Llama Adventure

Description

Llama Adventure is a minimal text-based adventure game with a backend powered by Python/Flask and a frontend developed using Next.js. This project was created as part of the AICG class task 2.

Current Progress

The system can correctly recognize user inputs and respond accordingly through a hidden <//Key Words//> output mechanism.

Game Guide

Completed Sections:

Starting Point

Each of the four directions has a unique description, providing players with an immersive exploration experience.

Act II: Western Fields

Players encounter a hidden landmine in this area. Triggering it results in instant death, reducing their health to 0.
This section serves to introduce environmental hazards and encourages players to think critically about their choices and surroundings.

Act II: Southern Shelter

If players choose to spend the night here, they are ambushed by a gang of bandits and killed.
This event highlights the dangers of trusting seemingly safe locations and encourages strategic planning.

Act II: Northern Factory Ruins

Players are shot and killed by a sniper upon entering this area.
This encounter emphasizes the importance of scouting and caution in hostile environments.

Act II: Eastern Abandoned City

Players can choose to explore either the residential building ruins or the research facility ruins in this area.

Act III: Left Residential Building

Players are killed by a blizzard in this area.
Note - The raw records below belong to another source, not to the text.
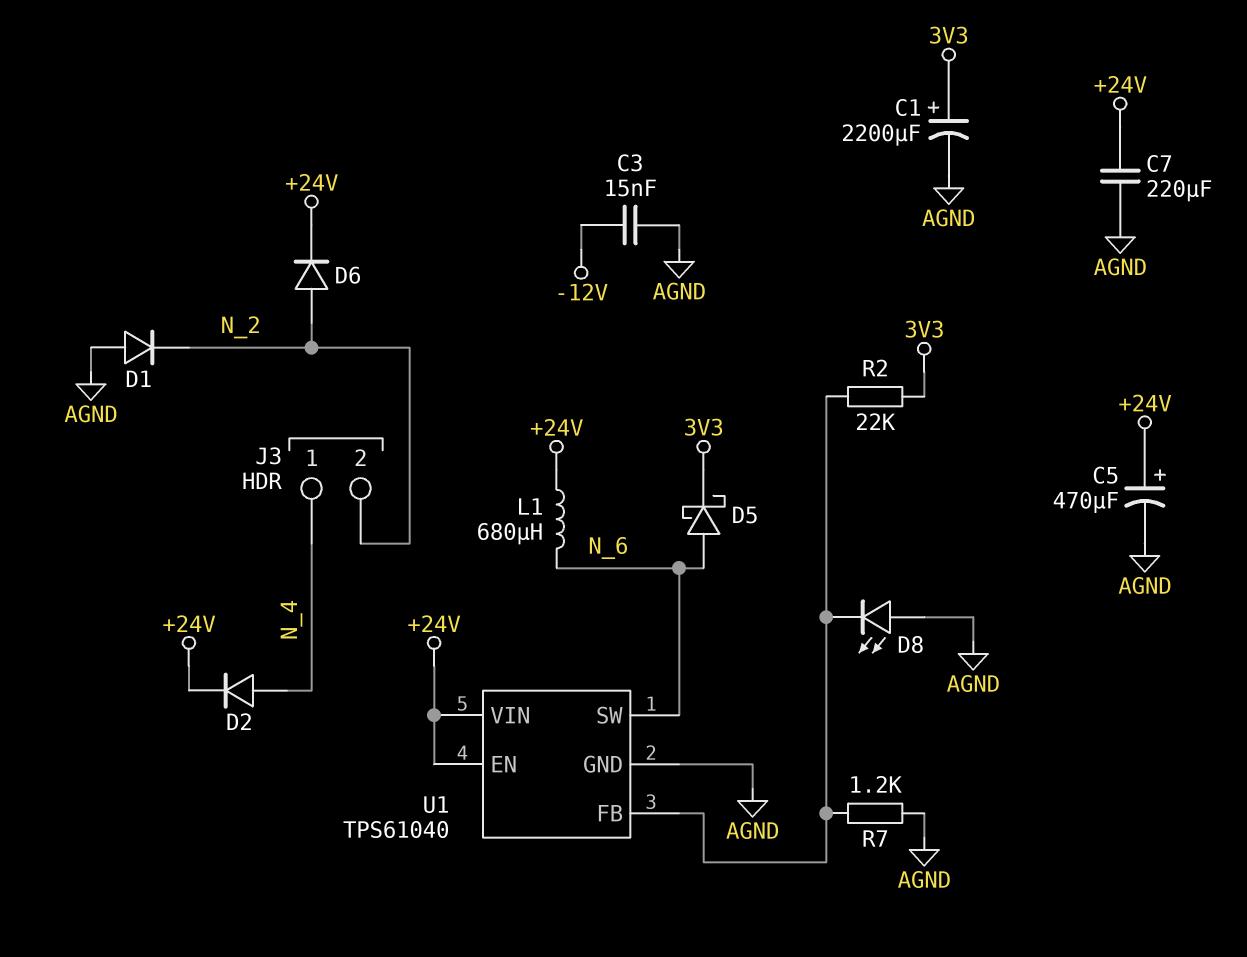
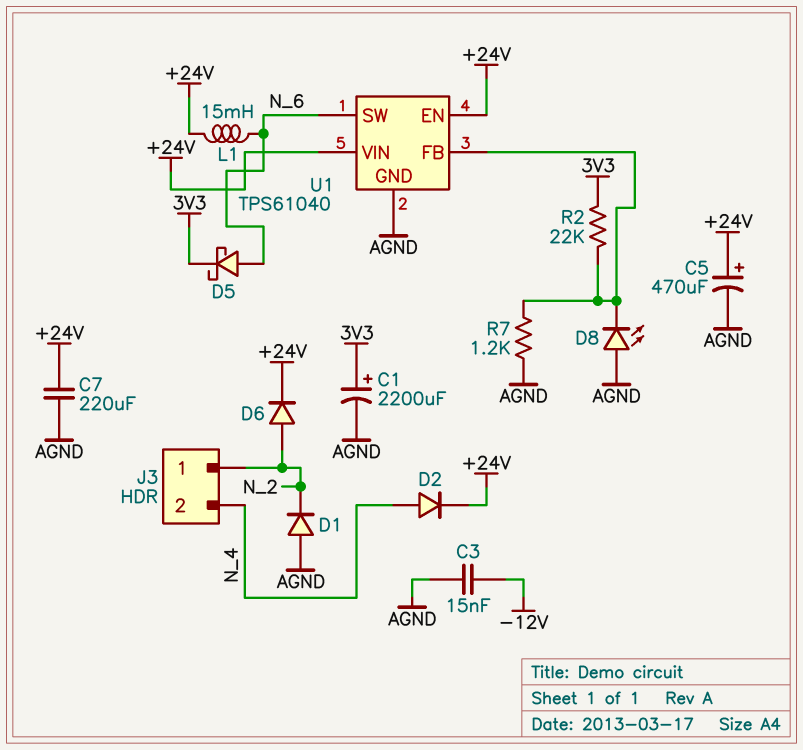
J3 pin 1: N_4 -> N_2
J3 pin 2: N_2 -> N_4
L1: 680uH (+24V, N_6) -> 15mH (+24V, N_6)

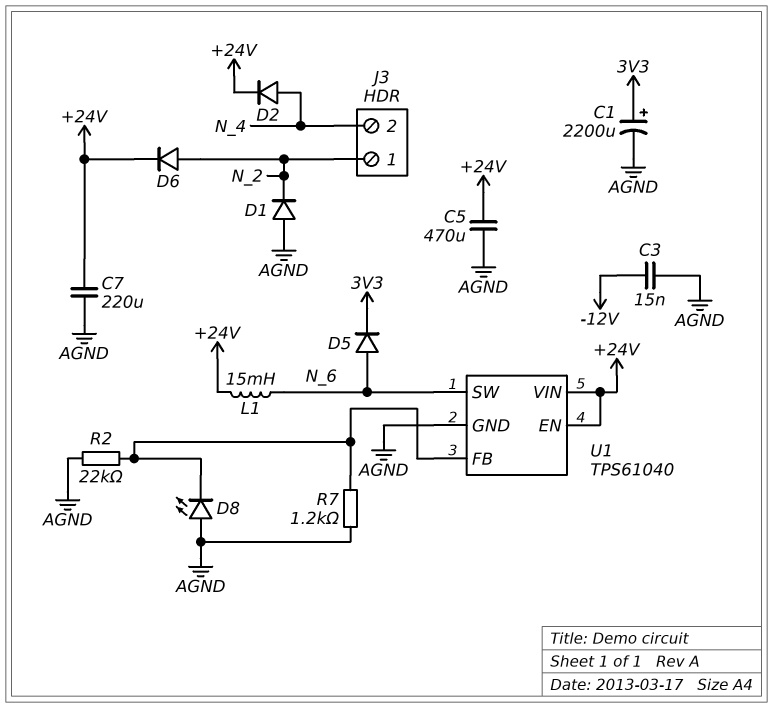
C5: 470uF (plus +24V, minus AGND) -> 470uF (+24V, AGND)
D5: schottky (A N_6, K 3V3) -> diode (A N_6, K 3V3)
R2: 22k (3V3, U1/FB) -> 22k (AGND, U1/FB)

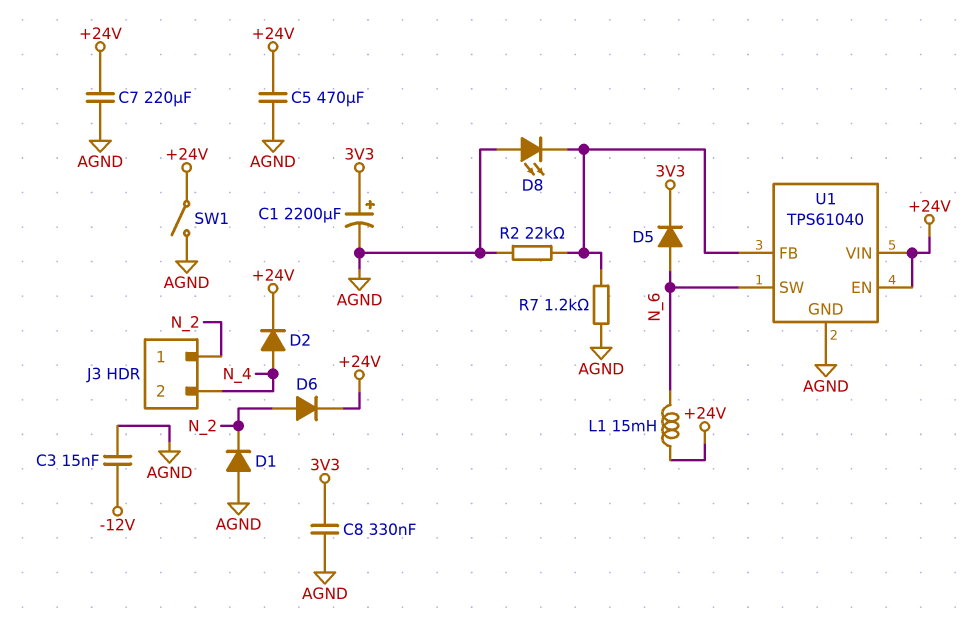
C8: none -> 330nF (3V3, AGND)
SW1: none -> switch (+24V, AGND)

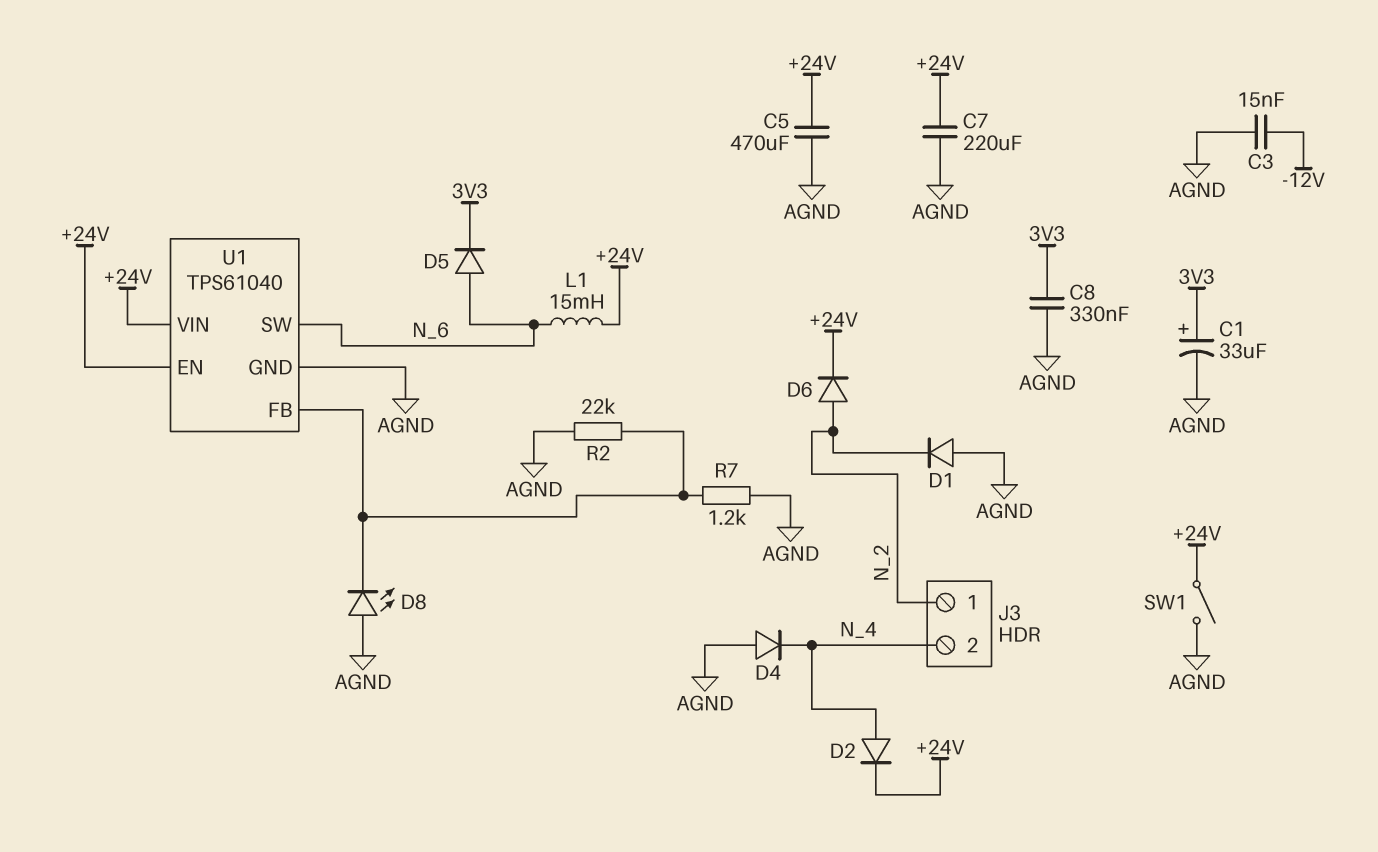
C1: 2200uF (plus 3V3, minus AGND) -> 33uF (plus 3V3, minus AGND)
D4: none -> diode (A AGND, K N_4)

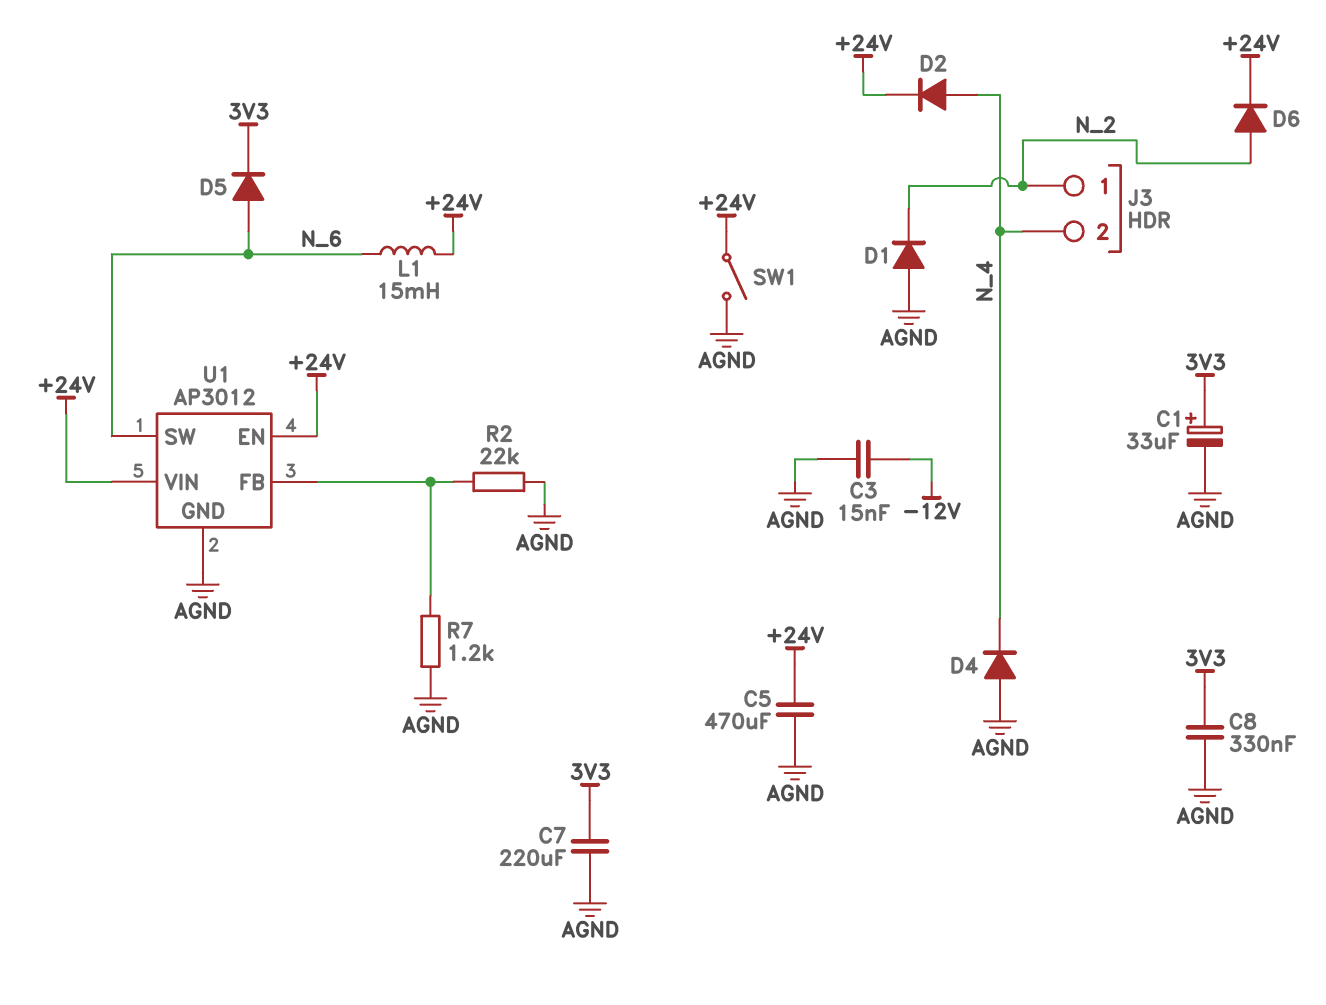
C7: 220uF (+24V, AGND) -> 220uF (3V3, AGND)
D8: LED (A AGND, K U1/FB) -> none
U1: TPS61040 -> AP3012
Act III: Right Research Facility Ruins

Players discover an Old World fusion reactor here, gaining 100 gold.

Winning Path

Start by heading to the city, then proceed to the research facility ruins within the city.

How to Run

Using Docker (Recommended for beginners)

Ensure Docker or Docker Desktop is installed on your system. For detailed installation instructions, visit this link.
Clone the repository and navigate to the project root directory:
```
git clone <repository-folder>
cd <repository-folder>
```
Run the following command to start the application. Note that it may take some time to download the required images:
```
docker-compose up
```
Open your browser and visit:
```
http://localhost:3000/
```
to interact with the frontend.

Using Separate Frontend and Backend (Recommended for advanced users)

This setup is ideal for users with high-performance computers, real-time requirements, or those seeking a more raw web experience.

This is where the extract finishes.